The Company has entered into a call option agreement with Stichting Continuïteit ForFarmers (the ForFarmers Continuity Foundation) with regard to preference shares. The foundation was established to safeguard the identity, strategy, independence and continuity of the business undertaken by the Company. The ForFarmers Continuity Foundation is a fully independent entity with an independent board. In addition Coöperatie FromFarmers U.A. holds a priority share with associated rights as set out in the Company’s Articles of Association. Furthermore Executive Board members are appointed solely on a binding recommendation from the Board while the AGM can take material decisions (for example regarding the issue of shares, dividends, amendments to the Articles of Association, mergers, demergers and dissolutions) only at the proposal of the Executive Board and with the approval of the Board.

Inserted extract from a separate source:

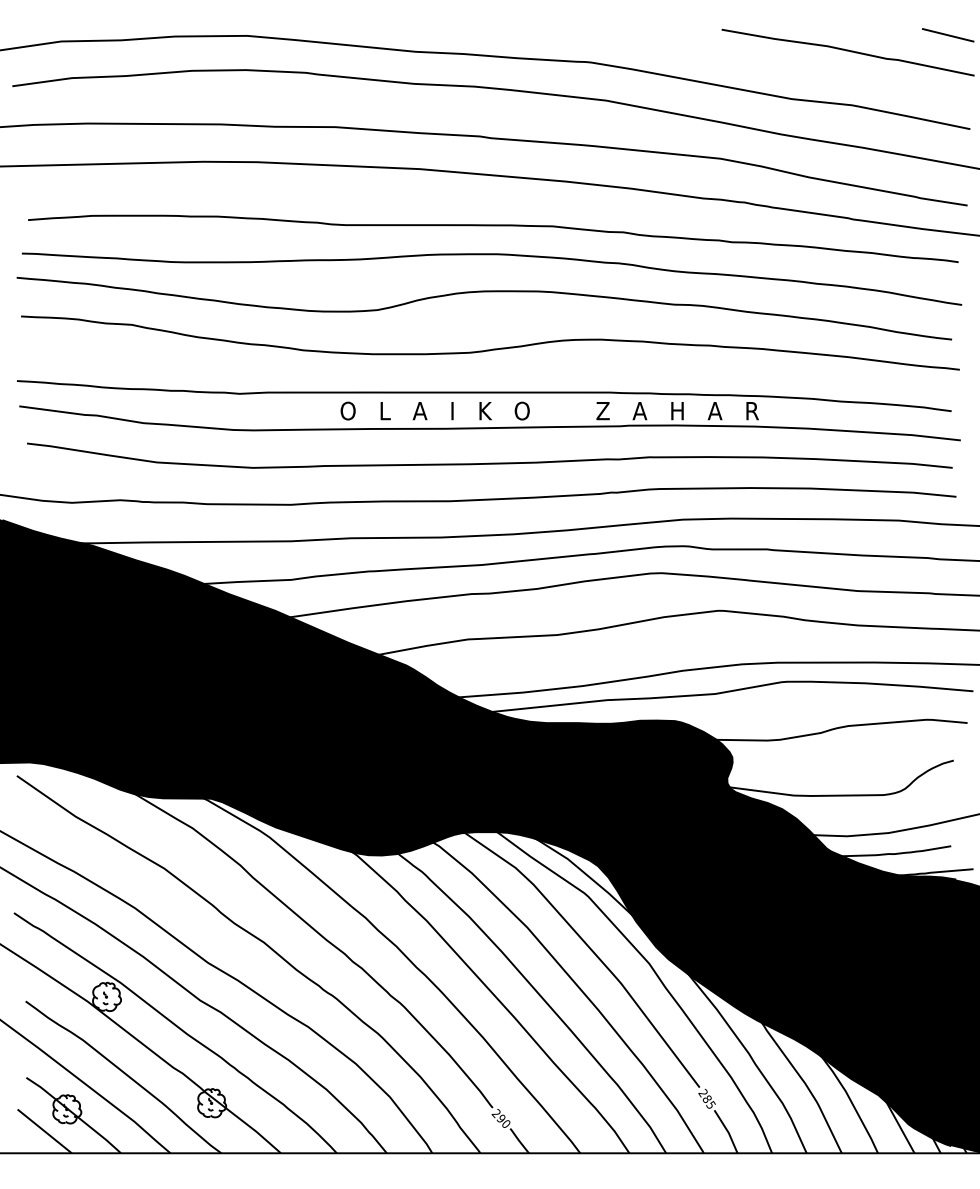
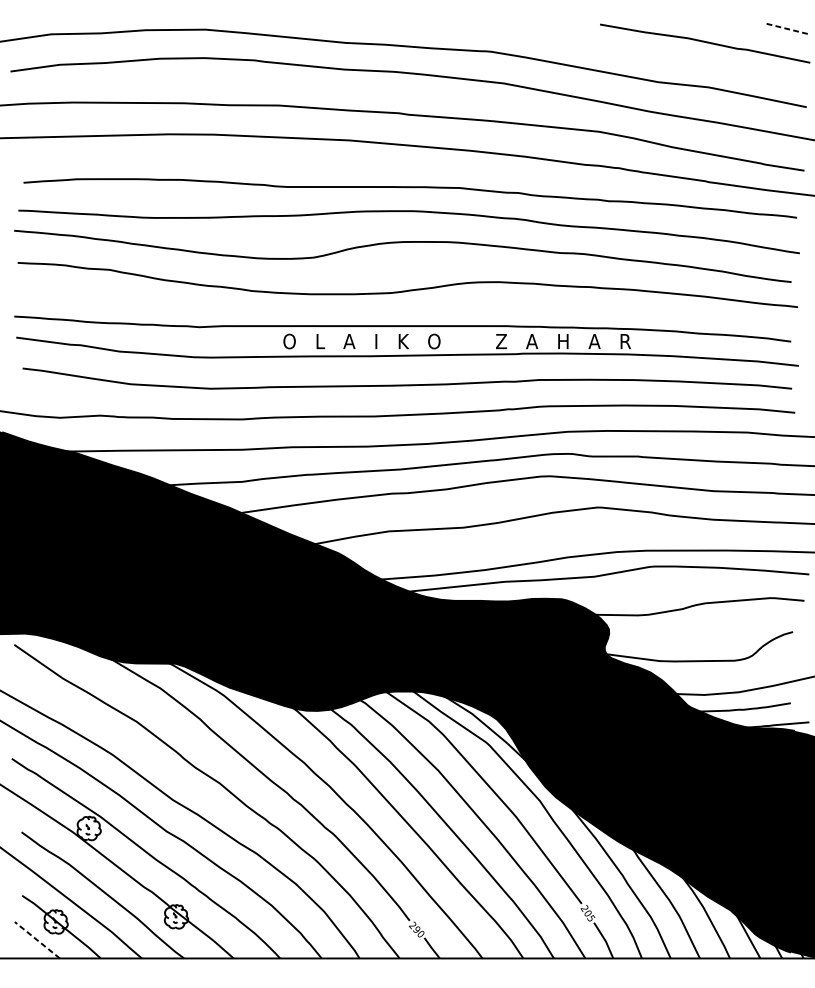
line: (948, 35) -> (788, 29), solid -> dashed
text: (706, 1099) -> (587, 913), 285 -> 205
line: (44, 1131) -> (37, 940), solid -> dashed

Culture, Code of Conduct and Whistle-blower policy

ForFarmers expects its employees to act with integrity and to abide by local rules and procedures. Sustainability, along with the associated corporate social responsibility, is one of the three core values of ForFarmers, alongside ambition and partnership. The core values are aimed at long-term value creation and are ratified by the Board. ForFarmers has a Code of Conduct and a Whistle-blower Policy. ForFarmers’ core values and the Code of Conduct are actively communicated within the organisation, for example via regular employee engagement surveys. New members of staff follow an e-learning course covering all aspects of the Code of Conduct including topics such as combating bribery and corruption, avoiding conflicts of interest, the appropriate approach to gifts and hospitality, fair competition and handling confidential information.
Six incidents or suspected incidents were reported during the period under review. In all cases a high degree of confidentiality was maintained and the procedure set out in the whistle-blower policy was followed. Given the nature and/or impact of the incidents reported there was no need to disclose these publicly. The overview of reported incidents and their follow-up is discussed periodically with the Audit Committee and the Supervisory Board.

 

1An English-language version of the Code can be consulted at http://www.mccg.nl/?page=4738.An overview of how ForFarmers N.V. has applied the Code can be found on the corporate website www.forfarmersgroup.eu.

2Pursuant to the provisions of the Decree of 29 August 2017 amending the Decree of 23 December 2004 to adopt further rules regarding the contents of the Executive Board report the Corporate Governance Statement is considered to be part of the Executive Board report.